Set in a wild and rugged area of Mexico's Pacific Coast, in the state of Oaxaca, Huatulco is a resort area community which has been developed over the space of forty years or so, with development accelerating rapidly in the early 2000s with the opening of the international airport and the cruise pier. The Huatulco area contains nine rocky bays in all, each of which contains a lovely natural sand beach.
Interlude: Language Lesson
Proper pronunciation of those names: Hualtulco = "Wah-tull-co" and Oaxaca = "Wah-hah-ca."
The main centres of the resort are in Santa Cruz Bay, around the town of La Crucesita, Chahué Bay, and in Tangolunda Bay. The five westernmost bays are reserved as a national park.
Our ship docked at the cruise terminal in Santa Cruz Bay.
My tour was again a two-part excursion. The first part was a coach tour. But to get to the coach, we had to walk a considerable distance. The tour ticket said "250 metres." Hah! That walk was 250 metres like Niagara Falls is just 20 metres high. Later on, of course, I realized that the "250 metres" referred to the walking distance at the tour stop in La Crucesita. Nothing said about the walk from the ship to the bus, which was much closer to a full kilometre. Rather sneaky of them! And in the stifling tropical heat and humidity, I was already dripping wet by the time we finally reached the bus.
Don't get me wrong -- I can and often do walk multiple kilometres a day at home, or in other locations with more humane heat and humidity. And just to reinforce the point, the host in the dining room at dinner that night said -- and I quote: "Hey, I'm Mexican, and I can't take the heat and humidity here!"
Our first stop was up a lengthy hill at a lookout point above Santa Cruz Bay.
Although it looks like Island Princess is occupying the entire bay, there's actually a fair bit of open water around the ship. The area behind the ship is occupied by the large marina, where local tour boats dock.
We then drove back through Santa Cruz bay area and around the larger Chahué Bay, which appears at the far right of the above picture. On the ridge between Chahué and Tangolunda, we stopped at another lookout point, overlooking Tangolunda Bay.

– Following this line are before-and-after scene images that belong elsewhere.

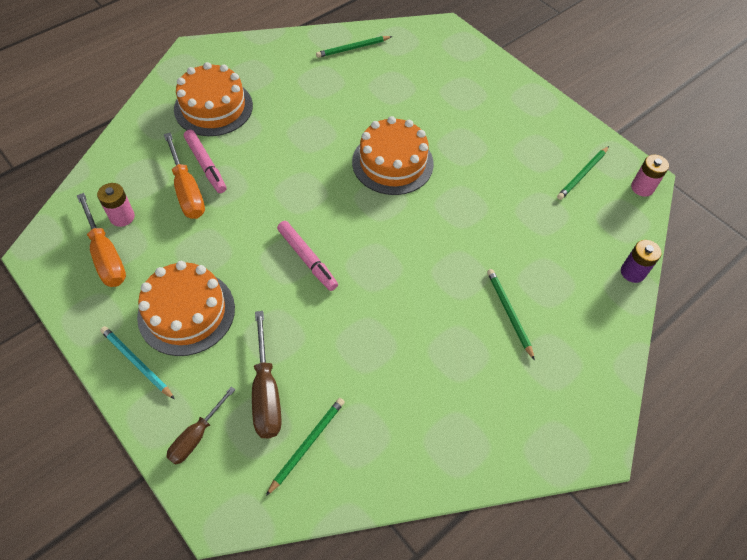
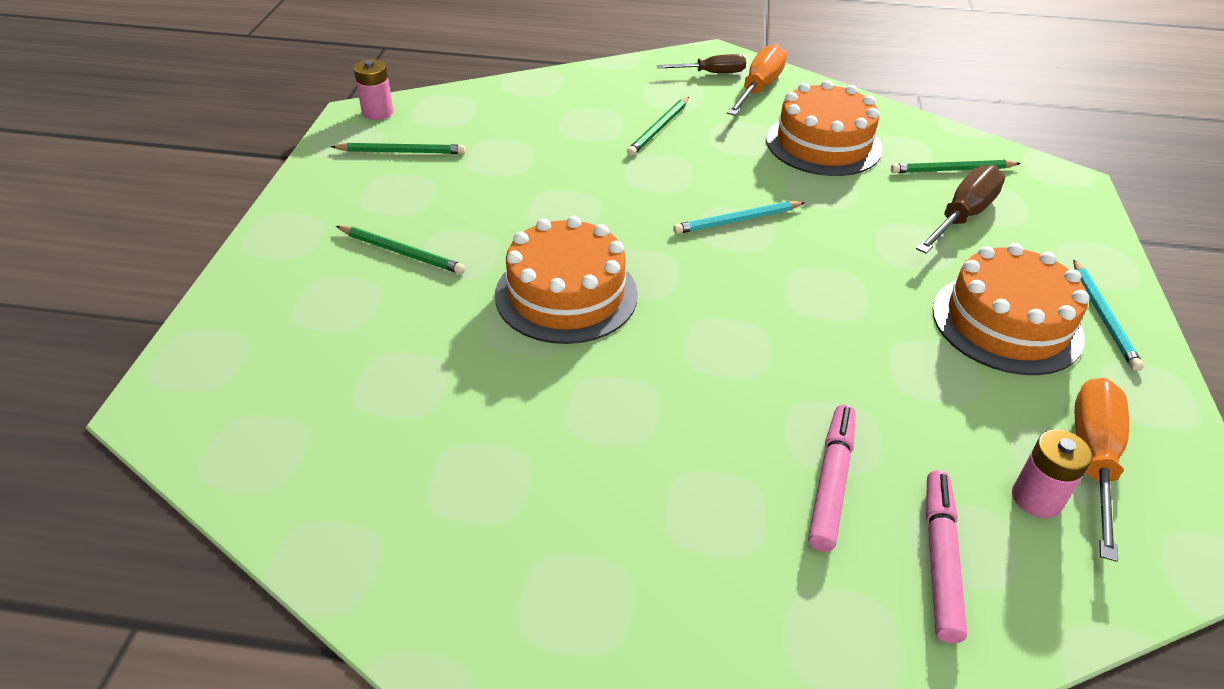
camera: 130 degrees left, 15 degrees down
(187, 191) = (896, 463): orange screwdriver -> orange screwdriver (759, 88)
(196, 436) = (1063, 230): brown screwdriver -> brown screwdriver (712, 73)
(213, 107) = (719, 584): orange cake -> orange cake (823, 144)
(307, 259) = (803, 278): pink marker -> pink marker (939, 559)
(353, 48) = (339, 497): green pencil -> green pencil (402, 252)
(378, 272) = (737, 220): none -> turquoise pencil
(632, 272) = (511, 86): purple battery -> none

Ranked # 1 in difficulty for travel photographers by Those Who Know is the effort to snag a picture of a brightly coloured destination sign like this, with no other human beings posing in front of it. I almost managed to pull it off. Almost.
The tour coach then returned to Chahué to visit the inland "downtown" area of La Crucesita. It's one thing to ask me to leave an air-conditioned tour coach on such a sweltering day to visit a historic town where multiple styles and cultures are all interwoven into a complex tapestry of human lives. It's another matter altogether when it's a modern, purpose built dormitory community for the staffs of hotels, and when almost anything that looks older than 1980 is a fake. Not to mention that the big Number One Scenic Attraction is the church, built around 1990, with its rather garish ceiling paintings and its chapel dedicated to the Virgin of Guadelupé. I stayed on the bus.
We were then dropped off back at the marina, where our tour stickers gave us our pass to board a single-deck catamaran, appropriately named Tequila, for a scenic water tour of the Bays of Huatulco. That meant, of course, the five western bays, the ones set aside in the national park and barred from any further development.
Helpful Hint: If you are ever in Huatulco, and take one of these scenic cruises on a larger vessel than a small outboard motorboat, get yourself a seat on the starboard (right) side of the boat. Ours, and other cruises, were all going slowly westwards, as close to the coast as possible, and slowing or stopping frequently to let people get pictures and video. On the eastbound trip back to Santa Cruz Bay, the boats went farther out from shore and travelled more quickly.
With that note, here are some of the scenes from the 90-minute cruise.
No, that's not snow on the rocks -- it's bird poop.
The highlight was the most spectacular blowhole I've ever seen in my travels -- and I've seen a few. What made this one so crazy was the way that the hole shot the water out at about a 45-degree angle off vertical. Our guide assured us that it can easily shoot 2-3 times as high in December and January, when wind and currents conspire to bring the highest tides of the year on this coast.
In this more distant view from the return trip, the spout is visible against the extreme right-hand end of the cliff face,
Sadly I missed a couple of even better shots when an extra large wave smacked against the rock face to the right of the blowhole just as the blowhole itself spouted. Sigh.
Less dramatic but no less beautiful were the nearly deserted beaches, especially at the westernmost of the nine bays. Here, the guide told us, the beach was about a 20-minute hike from the end of the road. If that's 20 minutes like the bus was 250 metres from the ship at the start of this tour, then thanks, but no thanks. But it certainly looked very placid and peaceful.
Throughout the boat tour, the bar was dispensing free water bottles, beer, lemonade, fruit punch (regular or spiked), and margaritas. I behaved myself in those departments, and so was still perfectly able to hold the camera steady as we motored back into Santa Cruz Bay at the end of the trip.